Experience with mobile technology among patients with tuberculosis in San Diego, California and Tijuana, Mexico


K Collins1, F Muñoz1, K Moser3, P Cerecer-Callu5, F Raab4, A Flick4, P Rios4, ML Zúñiga1, J Cuevas-Mota1, JL Burgos1, T Rodwell1, MG Rangel5, K Patrick2,4, RS Garfein1

1UCSD, Department of Medicine, San Diego, CA; 2UCSD, Department of Family and Preventive Medicine, San Diego, CA; 3San Diego County Health and Human Services Agency, San Diego, CA; 4UCSD CALIT2, San Diego, CA; 5El Colegio de la Frontera Norte, Tijuana, Baja California, Mexico

Journal MTM 2:4S:13, 2013

DOI: 10.7309/jmtm.2.4S.10

Abstract


Each year, nearly 9 million cases of tuberculosis (TB) occur worldwide, resulting in 1.4 million deaths. While curable, long treatment regimens (6–24 month) negatively impact adherence for many patients, resulting in ongoing illness, continued transmission, and development of drug-resistant TB. Directly observed therapy (DOT) is recommended for improving adherence. DOT consists of TB providers watching their patients ingest each medication dose. However, DOT is costly, labor intensive and impractical in remote or resource-poor settings. To reduce these barriers, we developed the “Video DOT” (VDOT) system, whereby patients use mobile phones to record and send daily videos of themselves taking medications, which are then viewed remotely by DOT workers. To gauge feasibility of this technology-based approach, we assessed prior experience with mobile phones and willingness to adopt mHealth interventions in a sample of TB patients in the US/Mexico border region.

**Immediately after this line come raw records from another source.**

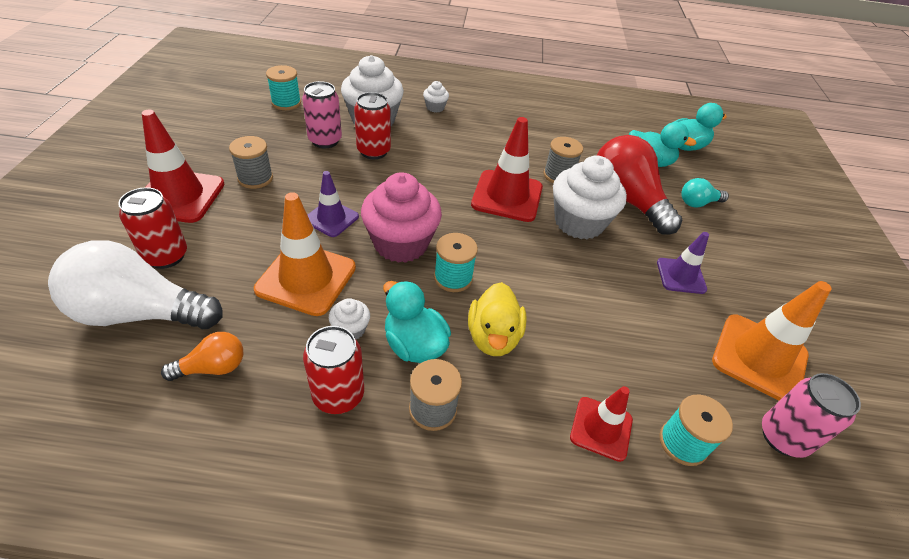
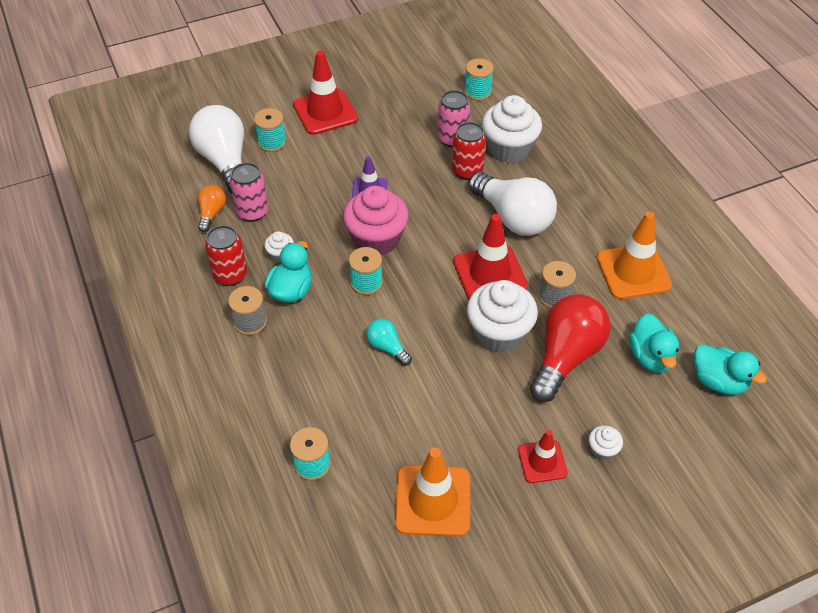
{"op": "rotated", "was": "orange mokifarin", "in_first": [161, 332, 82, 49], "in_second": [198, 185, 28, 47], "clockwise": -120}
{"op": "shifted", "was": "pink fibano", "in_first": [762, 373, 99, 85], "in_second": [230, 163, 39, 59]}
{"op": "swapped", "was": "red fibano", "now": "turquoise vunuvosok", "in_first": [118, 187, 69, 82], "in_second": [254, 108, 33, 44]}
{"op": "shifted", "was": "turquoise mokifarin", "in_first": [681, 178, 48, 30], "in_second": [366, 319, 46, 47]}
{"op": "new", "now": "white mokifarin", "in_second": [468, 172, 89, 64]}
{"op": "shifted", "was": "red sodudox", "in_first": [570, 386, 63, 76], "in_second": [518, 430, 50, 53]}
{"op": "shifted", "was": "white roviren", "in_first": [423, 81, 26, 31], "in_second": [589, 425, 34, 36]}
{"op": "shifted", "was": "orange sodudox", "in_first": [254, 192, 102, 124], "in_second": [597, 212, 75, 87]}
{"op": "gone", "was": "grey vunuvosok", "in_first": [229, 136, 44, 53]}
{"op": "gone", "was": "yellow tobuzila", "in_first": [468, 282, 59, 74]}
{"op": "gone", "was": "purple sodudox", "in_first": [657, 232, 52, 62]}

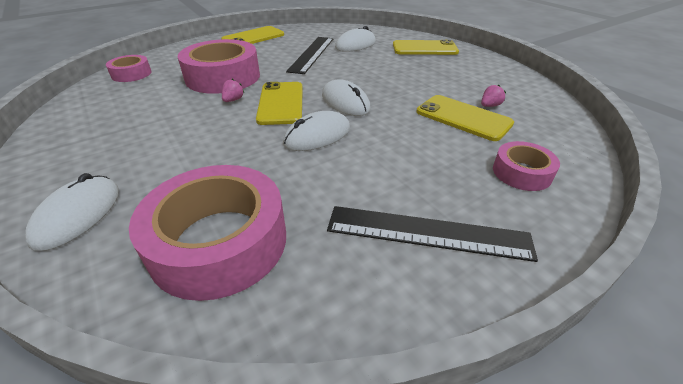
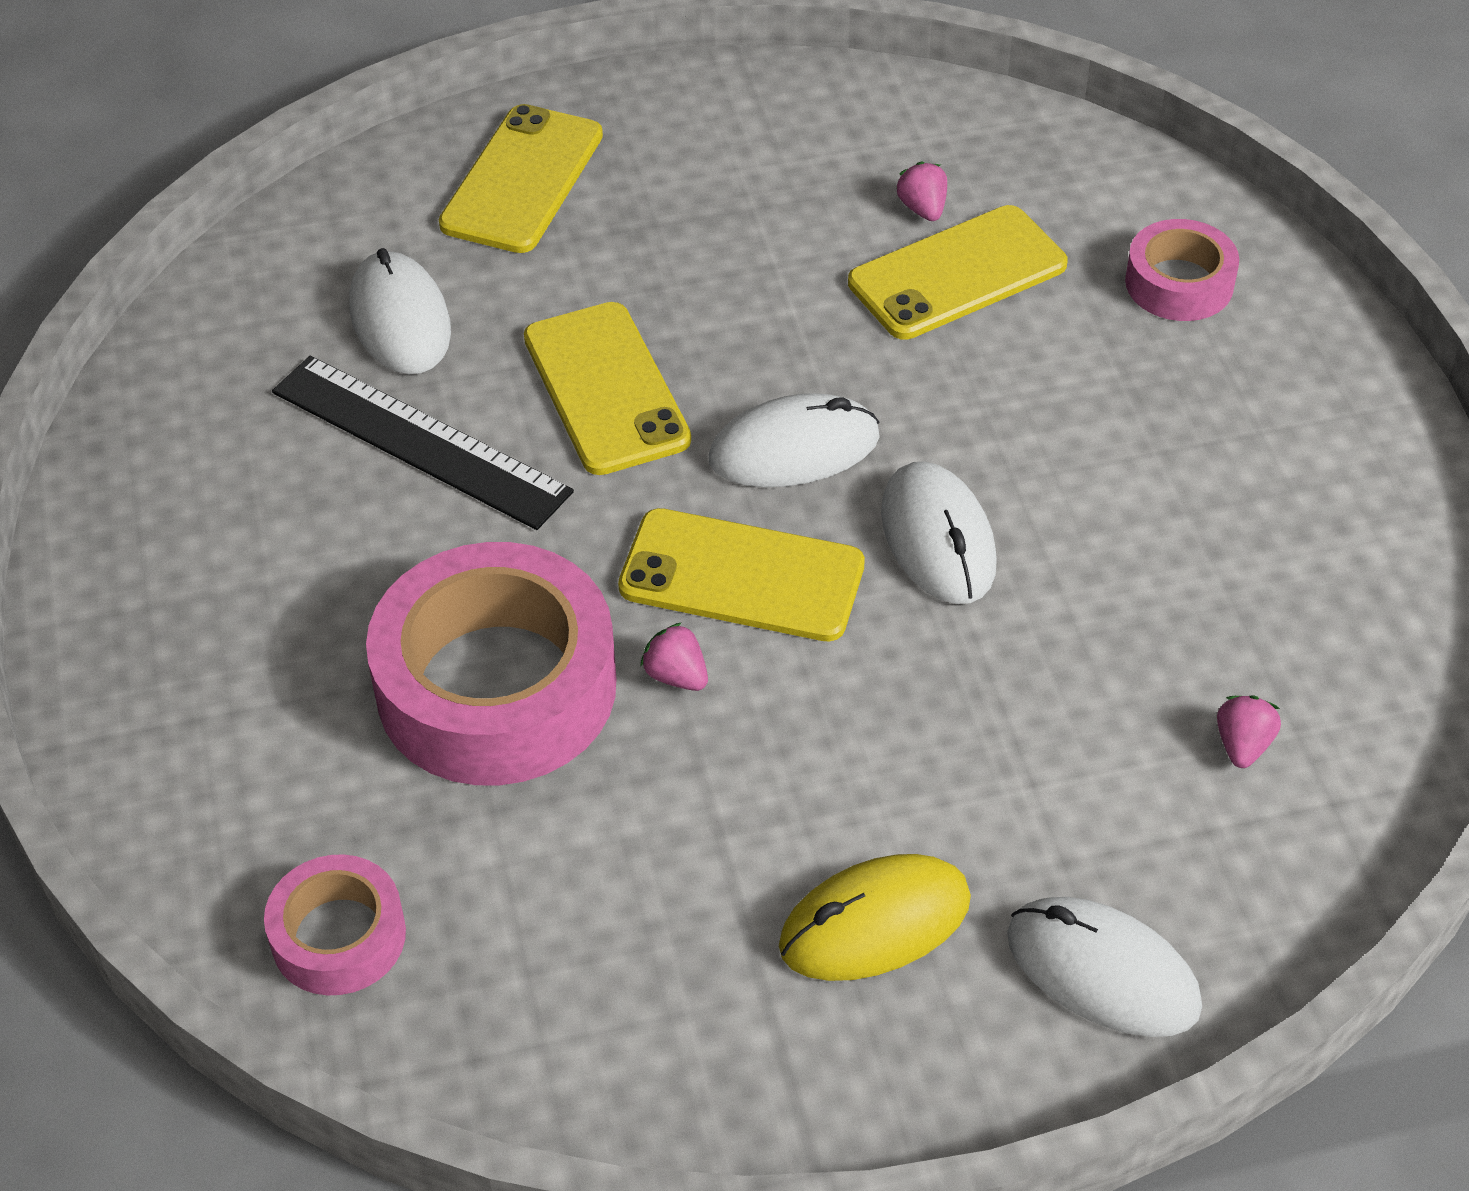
{"op": "shifted", "was": "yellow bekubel", "in_first": [221, 26, 63, 18], "in_second": [524, 302, 167, 173]}
{"op": "new", "now": "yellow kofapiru", "in_second": [779, 854, 192, 127]}
{"op": "swapped", "was": "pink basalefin", "now": "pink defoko", "in_first": [129, 165, 157, 136], "in_second": [1217, 695, 64, 73]}
{"op": "gone", "was": "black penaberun", "in_first": [327, 206, 211, 56]}

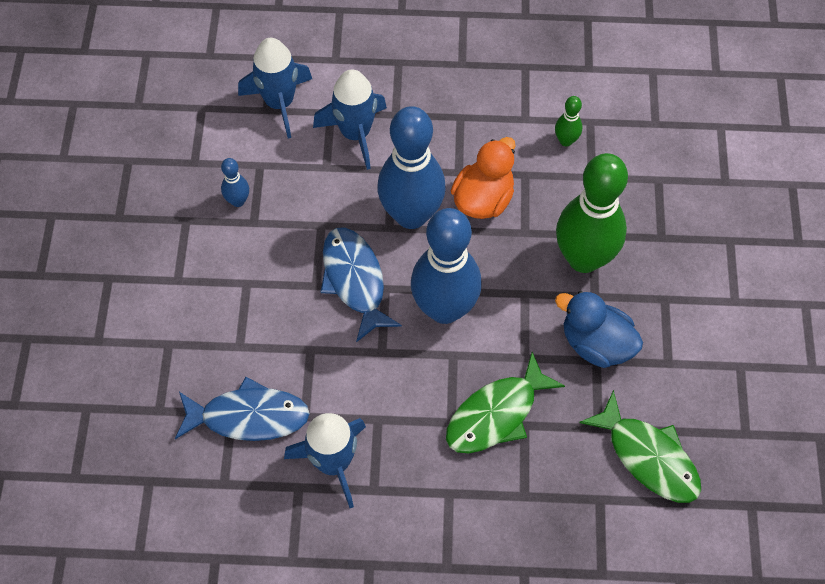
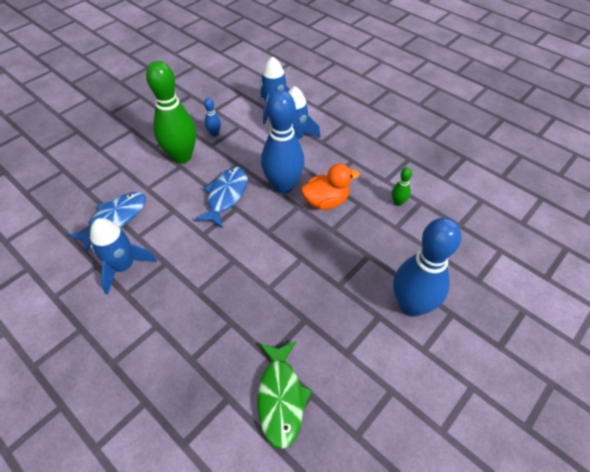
{"op": "rotated", "was": "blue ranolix", "in_first": [175, 377, 135, 64], "in_second": [68, 192, 78, 61], "clockwise": -90}
{"op": "shifted", "was": "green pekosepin", "in_first": [556, 153, 72, 120], "in_second": [146, 61, 50, 103]}
{"op": "shifted", "was": "blue pekosepin", "in_first": [411, 208, 71, 116], "in_second": [393, 218, 68, 99]}
{"op": "gone", "was": "green ranolix", "in_first": [446, 352, 119, 102]}
{"op": "gone", "was": "blue tobuzila", "in_first": [555, 291, 88, 77]}

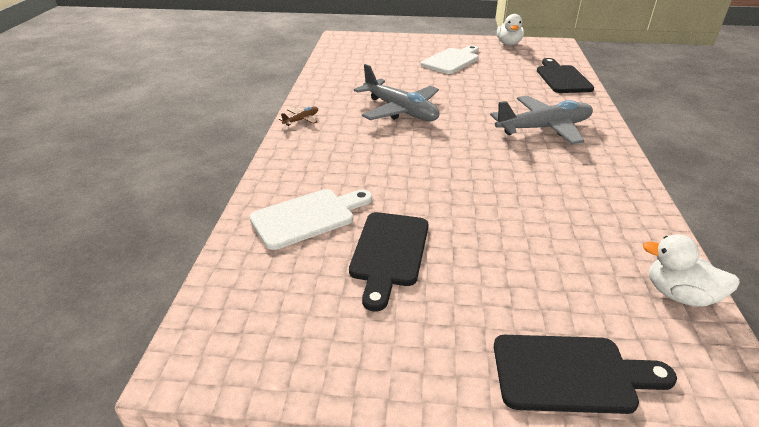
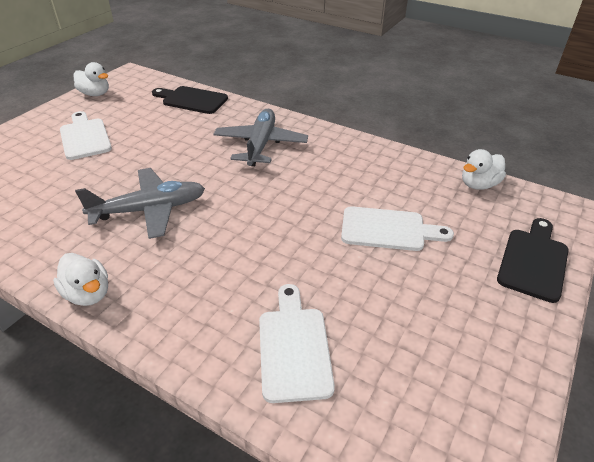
{"op": "swapped", "was": "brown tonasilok", "now": "white tobuzila", "in_first": [279, 107, 39, 19], "in_second": [53, 253, 55, 53]}
{"op": "new", "now": "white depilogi", "in_second": [341, 206, 113, 45]}
{"op": "gone", "was": "black depilogi", "in_first": [349, 212, 80, 99]}

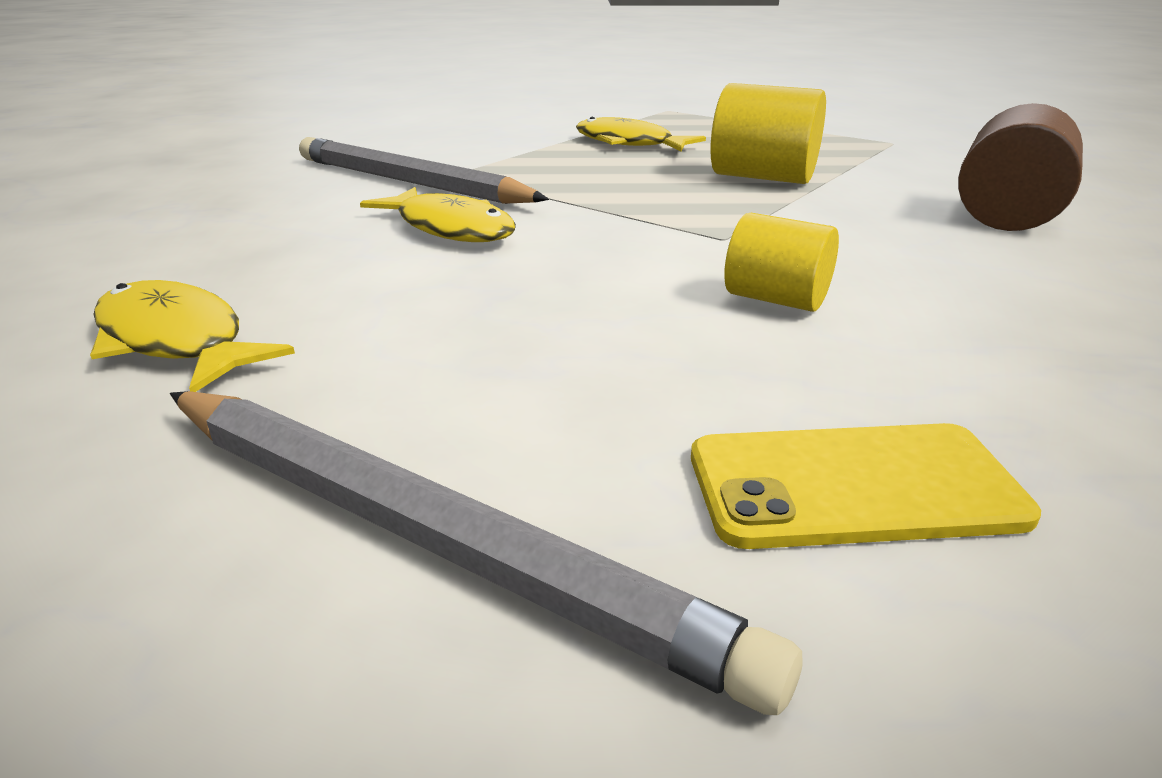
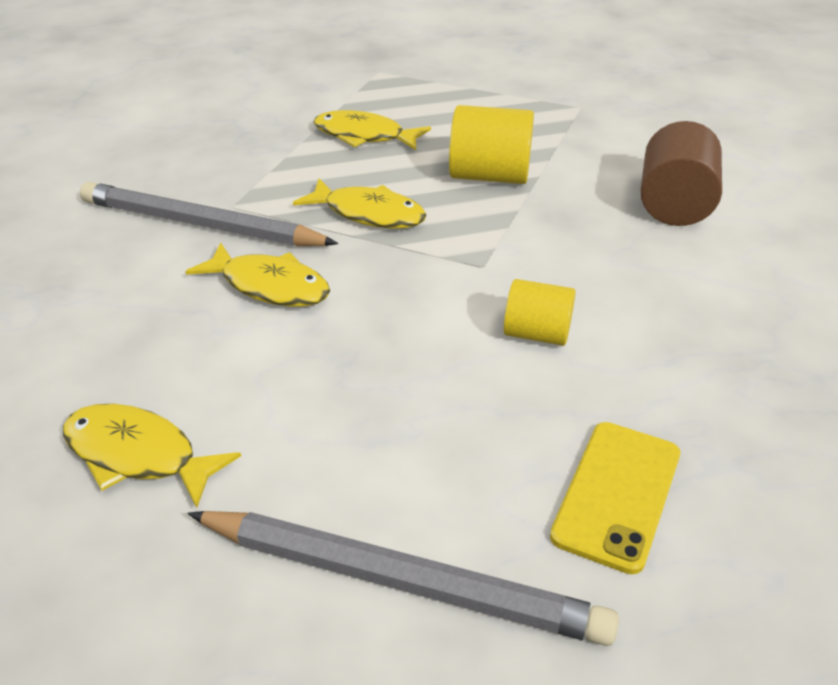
{"op": "new", "now": "yellow ranolix", "in_second": [293, 179, 133, 50]}
{"op": "rotated", "was": "yellow bekubel", "in_first": [691, 423, 350, 126], "in_second": [550, 422, 130, 152], "clockwise": -45}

VDOT was pilot-tested in a single-arm trial among TB patients in San Diego, CA (n= 43) and Tijuana, Mexico (n=9). Participants were interviewed before and after using VDOT for an average of 5.5 months (range 1–11 months). Ages ranged from 18–86 years old, 50% of patients were male and 50% were Hispanic. Education ranged from 24% completed primary education or less to 57% completing at least some college. Prior to study enrollment, 94% of participants owned a cell phone (55% were smartphones), of which most reported experience sending photos (72%) or videos (57%) from a cell phone, and 64% reported sending text messages daily. Age was the only factor significantly associated (p-values < .05) with owning a cell phone, owning a smart phone, sending pictures and videos, and daily text messaging. Experience with technology was similar between San Diego and Tijuana participants. Compared to baseline ranking on a 10-point scale, participants felt more comfortable using cell phones (+.77, p=0.008), phone cameras (+1.43, p=0.006), phone video cameras (+1.68, p=0.009), internet (+.68, p=0.100), email (+.72, p=0.226) and text messaging (+.29, p=0.299) at follow-up.

Cell phone use was very common among a demographically-diverse sample of TB patients. Younger patients had the most experience with smartphones prior to study enrollment, making this demographic especially prepared to adopt mHealth interventions. The experience of using smartphones for VDOT also led to an increase in comfort using mobile phone functions in both low and high-resource settings. These findings suggest that smartphones provide a feasible platform for TB treatment monitoring applications.